Vaude Miskanti fleece | £130 (M/F)
This is a pretty tech fleece and really it should be at £130, which is the kind of money you might pay for a down jacket. The main story here is Vaude's continued commitment to sustainability and this fleece is partially made from the 100% renewable wood cellulose product Tencel. Tencel fibres are fully bio-degradable in both sea and fresh water so microfibres flushed out during washing aren't a biohazard to the environment or to sea life. The Miskanti is smooth on the outside and brushed on the inner, it feels warm but more breathable than a 100% polyester fleece. It's also super stretchy so feels great to wear hiking and the full zip and hood allow you to dump excess heat or add a touch of warmth quickly and easily.
Verdict: Comfortable to wear and a great performer, as well as leaving little environmental footprint earning it a big thumbs up from us.

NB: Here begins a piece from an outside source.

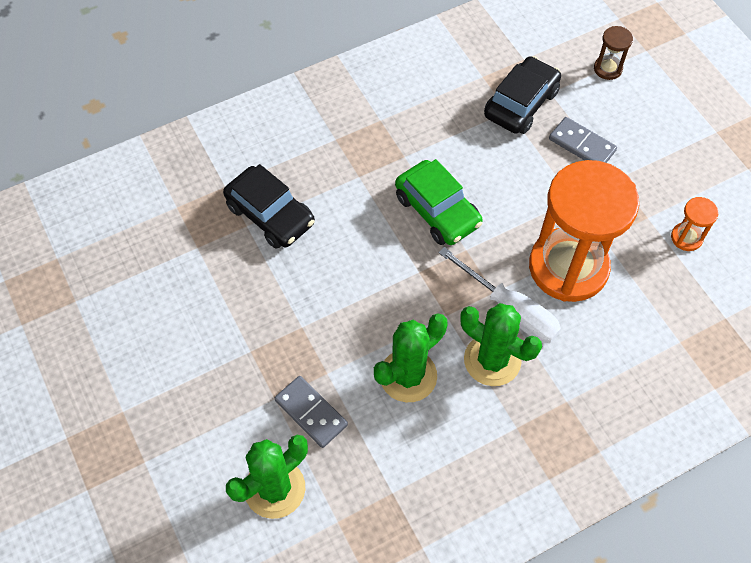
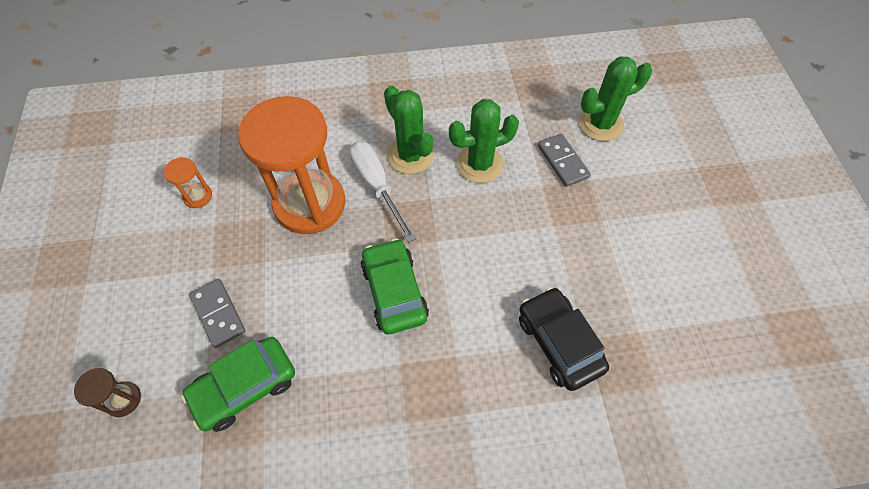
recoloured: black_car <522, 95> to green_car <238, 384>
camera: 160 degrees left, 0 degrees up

Montane Chukchi Fleece | £45 (M)
Another contender for the bargain fleece crown, like the Haglofs Astra the Chukchi utilises Pontetorto as its main material rather than a better-known alternative. This clearly has a positive effect on the price (well, for the consumer at least) and in testing we think that although basic, it still fulfils its primary jobs of being warm and breathable. Just like the Astro fit is loose enough to be comfortable, tight enough to retain warmth and there's a half zip for dumping heat. The Chukchi is fairly breathable but can certainly start to get clammy (like any fleece can) when the going gets tough, and this is where perhaps a more technical fleece or insulated mid-layer comes into its own.
Verdict: You can't really argue with the price of this basic but effective mid-layer, if you like to move fast though a more technical layering piece might suit you better.
We rate the Montane Chukchi and Haglofs Astro for value but the winner of best fleece mid-layer has to be the Vaude Miskanti which pairs technical materials with a great cut and commendable eco-credentials.